Bindings and language mappings
A central purpose of WebIDL is to define language bindings and mappings between the abstract interface and concrete runtime representations in target languages. The most common mapping is to ECMAScript (JavaScript), with detailed rules addressing conversions, exceptions, and coercions implemented in engines such as V8 (JavaScript engine), SpiderMonkey, and JavaScriptCore. Other mappings have been explored in contexts involving Rust-based engines like Servo, or bindings produced by language projects associated with Khronos Group work on WebGL. The specification codifies how types like sequences map to arrays in Node.js and how exceptions map to host-language error models managed by vendors such as Microsoft and Apple Inc..
Implementations and usage
WebIDL is used directly in many web platform specifications, and implementers often consume IDL files to generate glue code, bindings, and tests. Tooling for WebIDL ranges from generators maintained in projects like Mozilla Add-ons tooling to custom parsers used by corporations such as Google LLC and Microsoft. Engines like Blink, Gecko, and WebKit embed WebIDL-derived bindings into their codebases to ensure consistent behavior across browsers such as Google Chrome, Mozilla Firefox, and Safari (web browser). Testing ecosystems including WPT (Web Platform Tests) use WebIDL agreements to create normative test vectors for conformance by vendors and research institutions.
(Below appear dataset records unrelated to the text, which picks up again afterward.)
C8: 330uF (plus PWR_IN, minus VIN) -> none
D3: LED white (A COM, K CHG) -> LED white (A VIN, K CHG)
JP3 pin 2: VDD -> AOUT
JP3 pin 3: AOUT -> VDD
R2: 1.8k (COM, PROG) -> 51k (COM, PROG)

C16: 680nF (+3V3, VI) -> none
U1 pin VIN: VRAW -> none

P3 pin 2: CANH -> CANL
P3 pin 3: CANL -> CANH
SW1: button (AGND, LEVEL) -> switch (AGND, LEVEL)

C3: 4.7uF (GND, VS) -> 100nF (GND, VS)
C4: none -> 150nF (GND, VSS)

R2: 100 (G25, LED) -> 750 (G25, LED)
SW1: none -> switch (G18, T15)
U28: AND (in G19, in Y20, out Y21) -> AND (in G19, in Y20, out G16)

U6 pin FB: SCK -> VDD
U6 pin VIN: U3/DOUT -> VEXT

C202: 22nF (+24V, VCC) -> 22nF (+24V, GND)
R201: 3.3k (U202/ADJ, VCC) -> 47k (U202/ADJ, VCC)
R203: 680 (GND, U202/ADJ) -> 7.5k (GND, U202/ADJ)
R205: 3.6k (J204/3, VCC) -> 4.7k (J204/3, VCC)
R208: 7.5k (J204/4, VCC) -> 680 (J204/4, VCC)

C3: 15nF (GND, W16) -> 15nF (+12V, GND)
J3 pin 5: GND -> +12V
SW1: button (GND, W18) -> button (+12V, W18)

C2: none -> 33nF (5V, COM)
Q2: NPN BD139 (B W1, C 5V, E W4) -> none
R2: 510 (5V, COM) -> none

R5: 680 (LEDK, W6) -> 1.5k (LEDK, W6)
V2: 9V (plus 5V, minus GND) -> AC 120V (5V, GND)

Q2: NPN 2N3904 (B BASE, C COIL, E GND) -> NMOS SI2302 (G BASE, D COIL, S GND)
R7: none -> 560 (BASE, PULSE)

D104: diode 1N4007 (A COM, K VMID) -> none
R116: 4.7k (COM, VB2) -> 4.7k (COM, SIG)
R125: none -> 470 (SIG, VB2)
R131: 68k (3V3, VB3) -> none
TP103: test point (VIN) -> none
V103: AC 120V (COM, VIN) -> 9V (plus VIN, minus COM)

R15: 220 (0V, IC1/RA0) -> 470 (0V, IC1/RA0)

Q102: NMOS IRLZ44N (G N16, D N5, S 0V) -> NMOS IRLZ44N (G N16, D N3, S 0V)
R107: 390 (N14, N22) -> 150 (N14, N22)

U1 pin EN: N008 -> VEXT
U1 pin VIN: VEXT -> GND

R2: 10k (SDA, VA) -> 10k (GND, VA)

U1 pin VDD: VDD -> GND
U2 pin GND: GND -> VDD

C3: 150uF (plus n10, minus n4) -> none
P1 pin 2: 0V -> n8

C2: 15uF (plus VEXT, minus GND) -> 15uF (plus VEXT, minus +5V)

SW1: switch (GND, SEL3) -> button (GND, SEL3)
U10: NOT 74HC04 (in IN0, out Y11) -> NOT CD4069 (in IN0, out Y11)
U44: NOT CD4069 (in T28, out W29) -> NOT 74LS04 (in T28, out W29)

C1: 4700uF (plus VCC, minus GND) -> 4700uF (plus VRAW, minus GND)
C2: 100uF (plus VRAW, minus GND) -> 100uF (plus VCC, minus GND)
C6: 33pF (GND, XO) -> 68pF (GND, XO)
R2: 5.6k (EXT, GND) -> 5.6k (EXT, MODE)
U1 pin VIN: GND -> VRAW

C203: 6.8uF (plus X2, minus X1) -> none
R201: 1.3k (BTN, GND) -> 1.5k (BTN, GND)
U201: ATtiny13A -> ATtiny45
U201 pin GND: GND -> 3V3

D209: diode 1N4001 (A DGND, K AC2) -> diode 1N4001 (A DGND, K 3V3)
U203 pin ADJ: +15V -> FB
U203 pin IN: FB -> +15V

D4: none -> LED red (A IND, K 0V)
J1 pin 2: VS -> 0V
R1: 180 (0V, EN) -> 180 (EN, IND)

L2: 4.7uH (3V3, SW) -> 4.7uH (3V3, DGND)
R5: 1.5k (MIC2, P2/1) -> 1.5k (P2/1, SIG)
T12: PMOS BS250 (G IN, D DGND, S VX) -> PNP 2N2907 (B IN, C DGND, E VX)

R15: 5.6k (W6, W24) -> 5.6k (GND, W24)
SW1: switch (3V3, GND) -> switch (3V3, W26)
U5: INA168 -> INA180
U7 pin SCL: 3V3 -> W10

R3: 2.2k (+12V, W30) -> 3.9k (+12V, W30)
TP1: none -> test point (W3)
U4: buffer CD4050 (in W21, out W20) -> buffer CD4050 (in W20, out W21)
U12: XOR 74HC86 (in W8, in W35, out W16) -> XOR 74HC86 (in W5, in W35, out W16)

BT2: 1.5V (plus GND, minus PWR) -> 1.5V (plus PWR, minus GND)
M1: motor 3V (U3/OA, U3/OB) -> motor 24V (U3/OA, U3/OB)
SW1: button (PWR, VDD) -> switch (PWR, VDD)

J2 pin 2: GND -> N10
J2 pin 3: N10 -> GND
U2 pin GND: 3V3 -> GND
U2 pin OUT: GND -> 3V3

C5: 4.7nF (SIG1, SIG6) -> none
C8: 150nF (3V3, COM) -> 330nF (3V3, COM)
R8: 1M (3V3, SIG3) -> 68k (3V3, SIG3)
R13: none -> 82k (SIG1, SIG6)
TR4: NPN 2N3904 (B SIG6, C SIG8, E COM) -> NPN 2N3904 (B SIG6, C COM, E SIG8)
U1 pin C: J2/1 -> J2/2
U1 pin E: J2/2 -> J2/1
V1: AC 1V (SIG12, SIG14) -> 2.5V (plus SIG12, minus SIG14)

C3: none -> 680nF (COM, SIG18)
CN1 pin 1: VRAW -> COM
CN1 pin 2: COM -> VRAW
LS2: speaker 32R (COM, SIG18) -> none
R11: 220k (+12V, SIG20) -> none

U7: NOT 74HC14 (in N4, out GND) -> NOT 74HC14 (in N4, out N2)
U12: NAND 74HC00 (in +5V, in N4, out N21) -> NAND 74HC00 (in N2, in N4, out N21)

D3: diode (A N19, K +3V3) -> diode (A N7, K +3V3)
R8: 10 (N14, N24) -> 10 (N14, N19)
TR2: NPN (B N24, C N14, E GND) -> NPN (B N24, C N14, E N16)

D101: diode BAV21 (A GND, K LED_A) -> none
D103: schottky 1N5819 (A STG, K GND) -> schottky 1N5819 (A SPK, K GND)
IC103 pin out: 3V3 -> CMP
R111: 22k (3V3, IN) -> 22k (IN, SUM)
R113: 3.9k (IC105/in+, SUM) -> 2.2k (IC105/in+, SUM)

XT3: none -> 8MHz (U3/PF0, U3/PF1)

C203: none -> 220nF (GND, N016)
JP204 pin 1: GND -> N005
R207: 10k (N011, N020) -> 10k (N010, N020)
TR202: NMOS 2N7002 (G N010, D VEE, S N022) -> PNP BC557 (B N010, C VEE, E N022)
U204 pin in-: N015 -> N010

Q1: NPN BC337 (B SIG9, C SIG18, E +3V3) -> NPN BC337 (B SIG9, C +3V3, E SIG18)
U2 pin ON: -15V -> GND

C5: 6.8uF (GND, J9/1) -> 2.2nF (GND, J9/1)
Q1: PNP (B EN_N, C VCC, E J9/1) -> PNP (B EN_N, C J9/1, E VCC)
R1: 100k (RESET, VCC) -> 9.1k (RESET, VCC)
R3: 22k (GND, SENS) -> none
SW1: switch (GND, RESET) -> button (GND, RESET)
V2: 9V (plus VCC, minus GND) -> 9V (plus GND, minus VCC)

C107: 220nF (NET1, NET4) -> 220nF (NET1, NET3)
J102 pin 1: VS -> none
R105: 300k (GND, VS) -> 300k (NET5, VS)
History and standardization
The WebIDL effort originated from the need to harmonize interface definitions across web specifications, with formalization work coordinated by the W3C Web Platform Working Group and collaboration from implementers at Apple Inc., Google LLC, Microsoft, and Mozilla Foundation. Its evolution paralleled developments in ECMAScript standards and the emergence of living standards maintained by the WHATWG and W3C. Milestones include integration into the HTML5 ecosystem, adoption by the DOM Standard, and continued maintenance as a living specification overseen by the World Wide Web Consortium. The process has involved public discussion venues, issue trackers hosted by organizations like GitHub, and contributions from academic groups and industry labs.